この美術館は皆様もすでによくご存知のように、昭和23年(1948年)に画家として女性で初めての文化勲章を受章した上村松園の私設美術館(公益財団法人)で、嬉しいことに我が家からはすぐ近くなのです。
(と、言っても電車、バスを乗り継いで30分弱ほどかかりますが、、)

ここは池の側に建っていて、庭園が広くて松林の美しいことで有名です。
園内に茶室もあるようですが、残念ながらこの日は閉まっていました。


私の行った日はちょうど午後2時から館長の上村淳之(あつし)氏の講演もあり、ラッキーでした。
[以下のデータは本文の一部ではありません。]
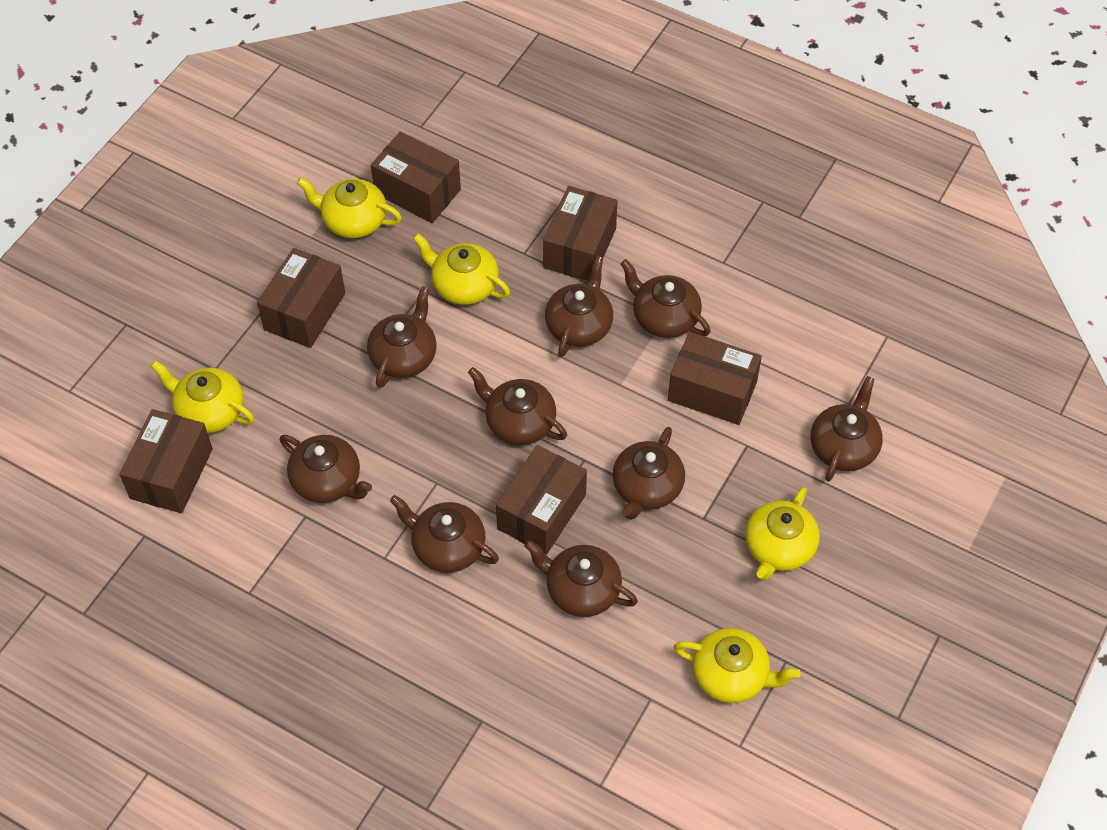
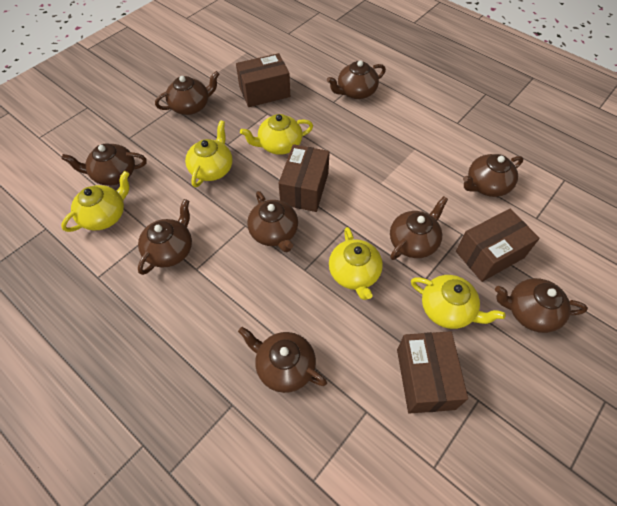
brown box: 6 -> 4

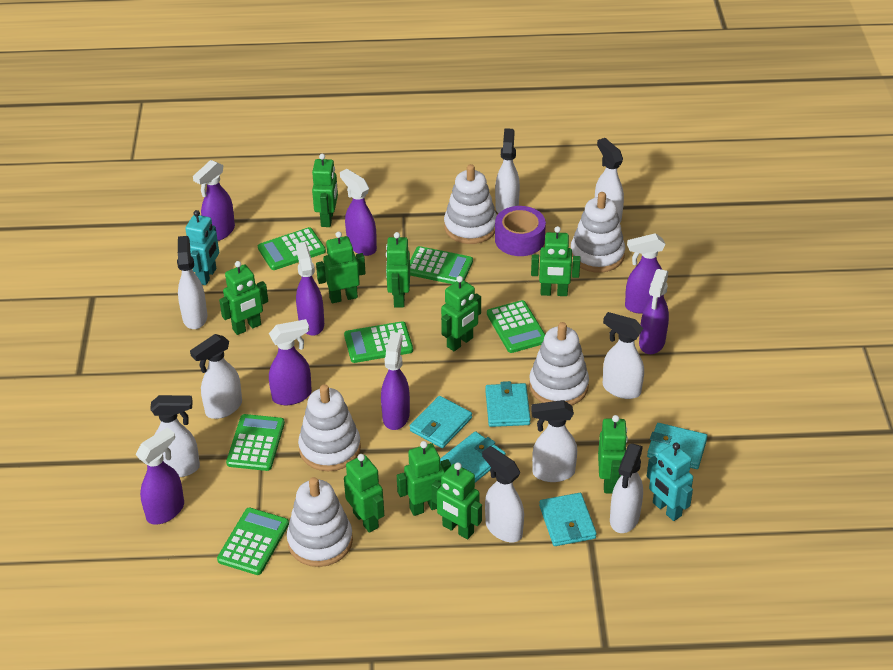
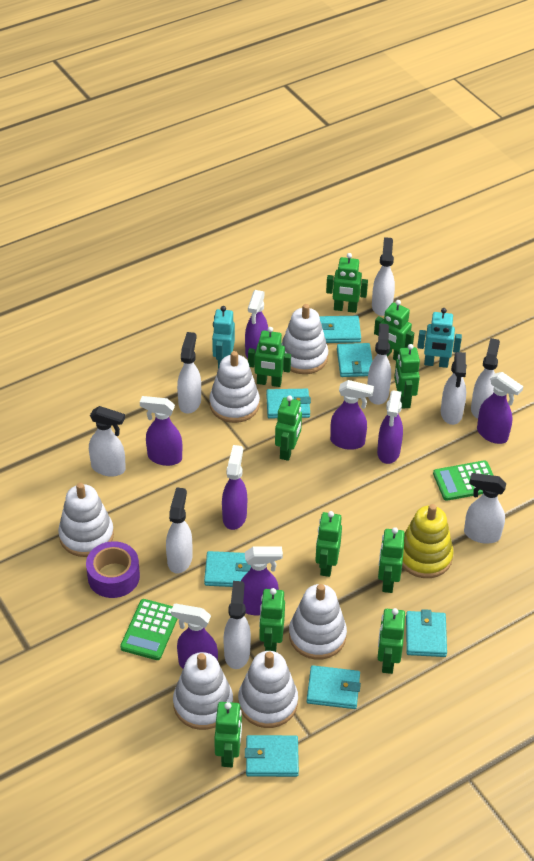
green calculator: 6 -> 2
turquoise wallet: 5 -> 7
white stacking toy: 5 -> 6
yellow stacking toy: 0 -> 1

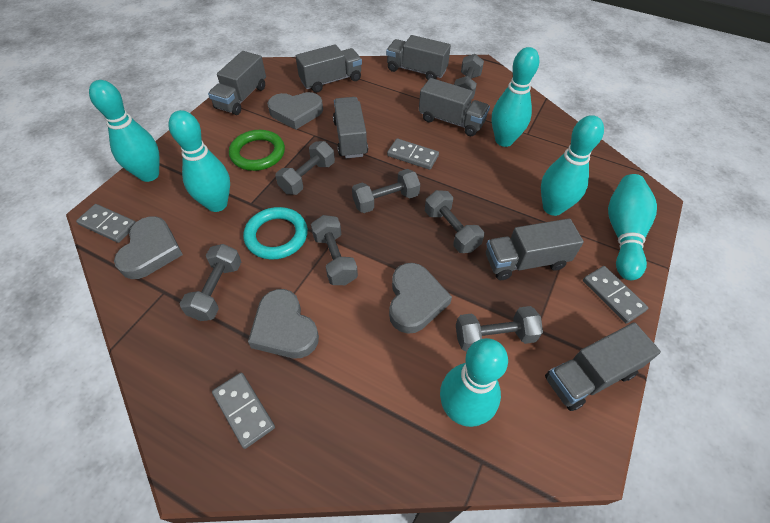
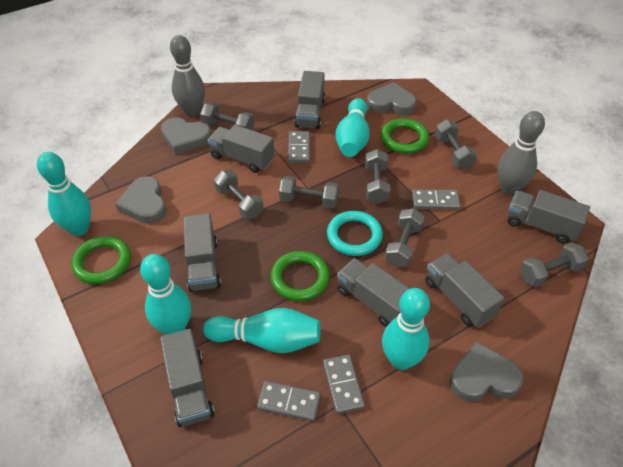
green ring: 1 -> 3
grey bowling pin: 0 -> 2
turquoise bowling pin: 6 -> 5

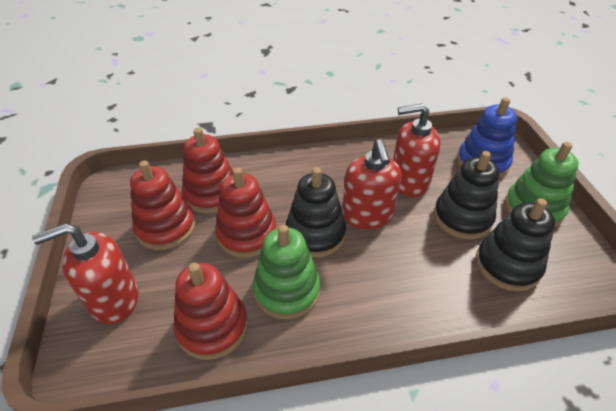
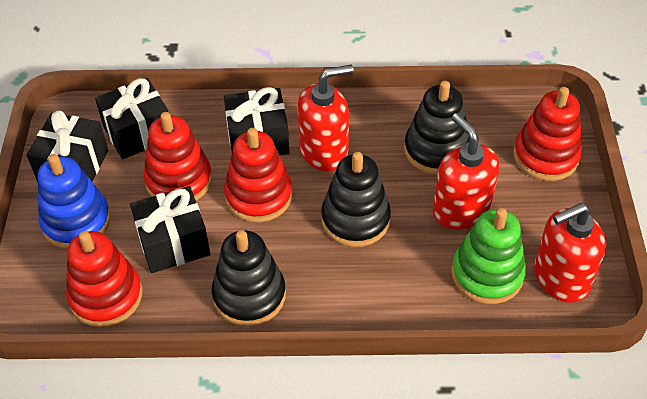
black gift: 0 -> 4
green stacking toy: 2 -> 1

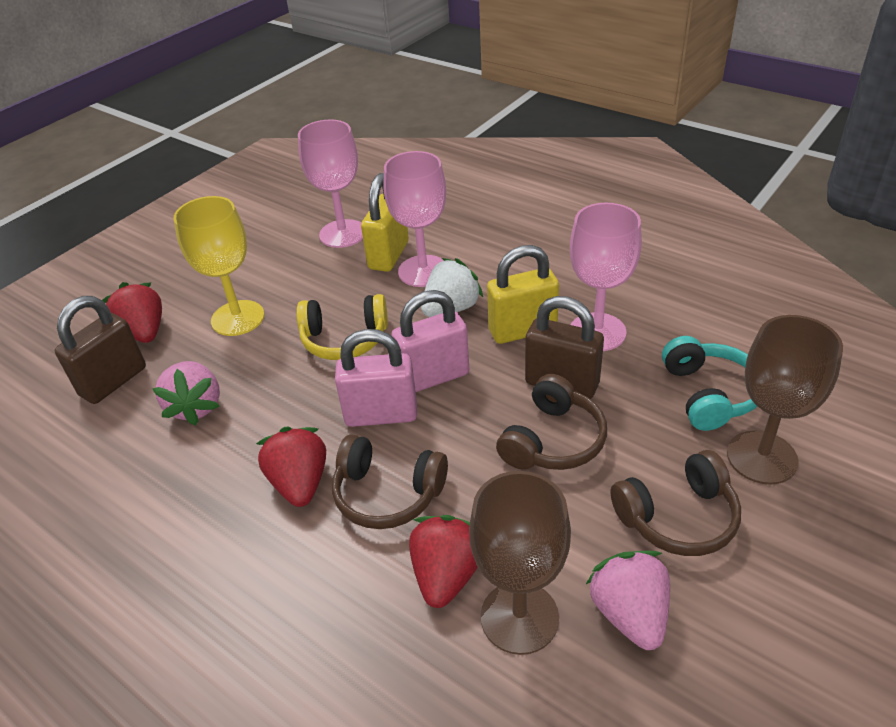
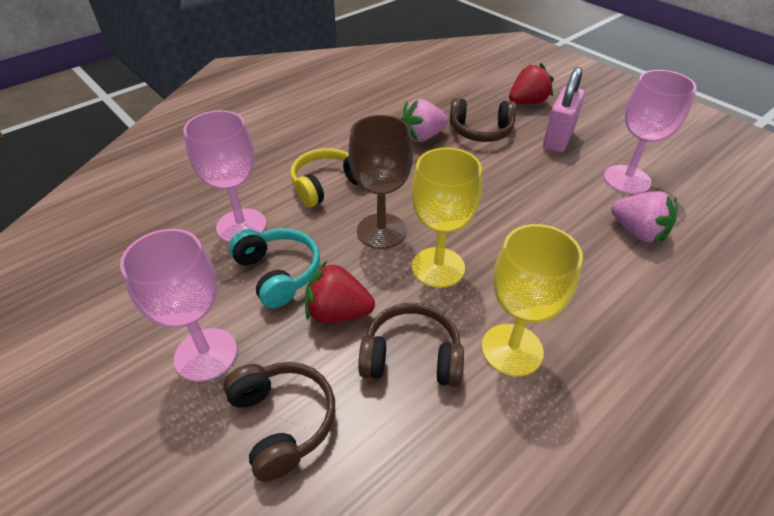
brown goblet: 2 -> 1
brown padlock: 2 -> 0
pink padlock: 2 -> 1
red strawberry: 3 -> 2
white strawberry: 1 -> 0
yellow goblet: 1 -> 2
yellow padlock: 2 -> 0

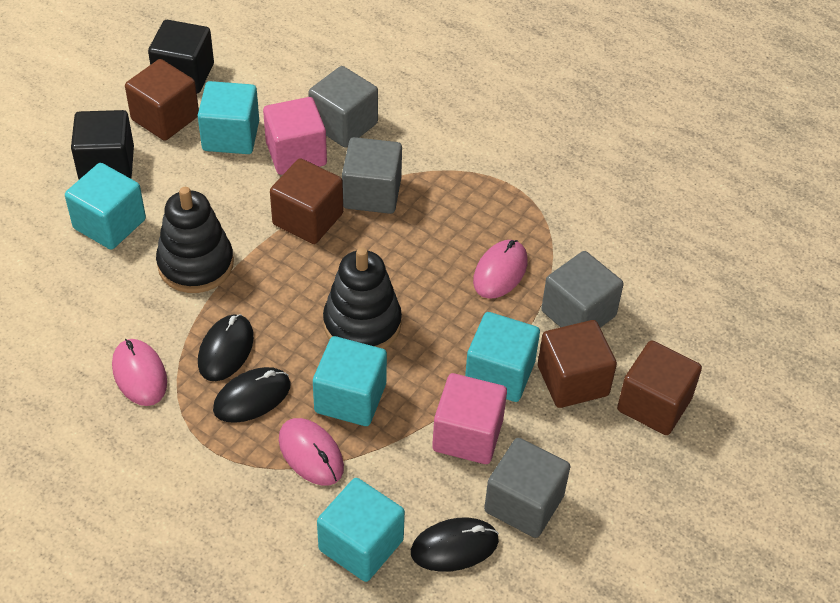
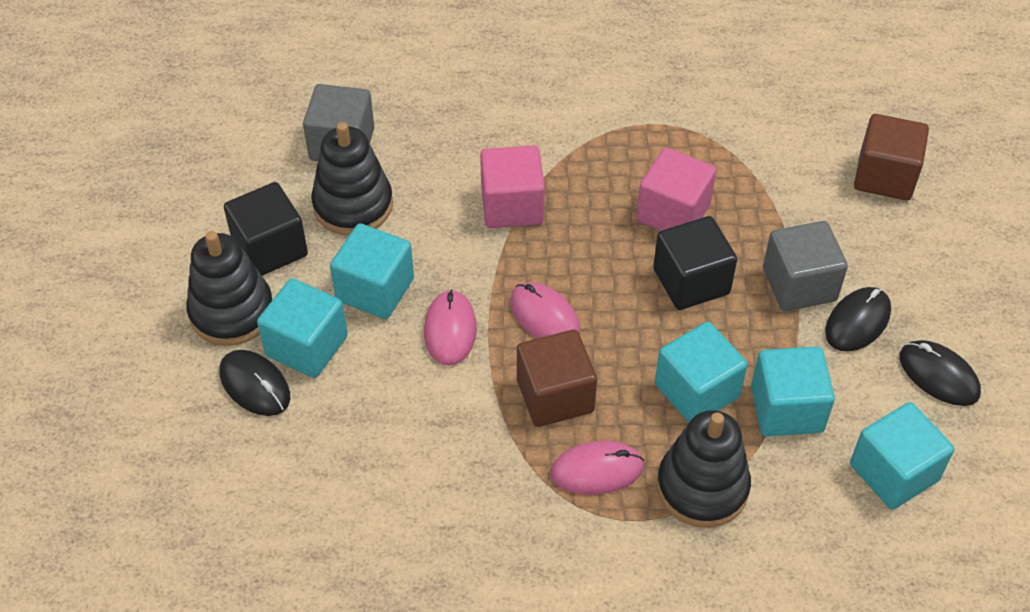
black stacking toy: 2 -> 3
brown cube: 4 -> 2
grey cube: 4 -> 2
上村淳之氏は松園の孫にあたり、その父(松園の息子)の上村松こう(こうは竹冠に皇という漢字)氏も文化勲章を受章しており、親子三代にわたる日本画家です。
(正確にはこの美術館には親子三代の絵が展示されています)

松園は京都の生まれだそうですが、晩年は奈良の平城で暮らし、そこが終の住処となったことを知って、何だか嬉しくなりました。
だって、平城と言えばほんとにすぐそこで、こんな近くにそんな素晴らしい画家が住んでいたなんて、想像するだけでもワクワクします。


私の尊敬する女性画家は、他にも例えばジョージア・オキーフ、三岸節子、小倉遊亀、片岡球子、堀文子、等々たくさんいますが、上村松園(敬称略)のことを初めて知ったのは、確か宮尾登美子の新聞連載小説だった『序の舞』からだったかと思います。

宮尾登美子の小説を読んだのもその時が最初で、もちろん上村松園のこともそれまで全く知らなかったのですが、その小説は本当に面白く、二人の女性の名は深く印象に残りました。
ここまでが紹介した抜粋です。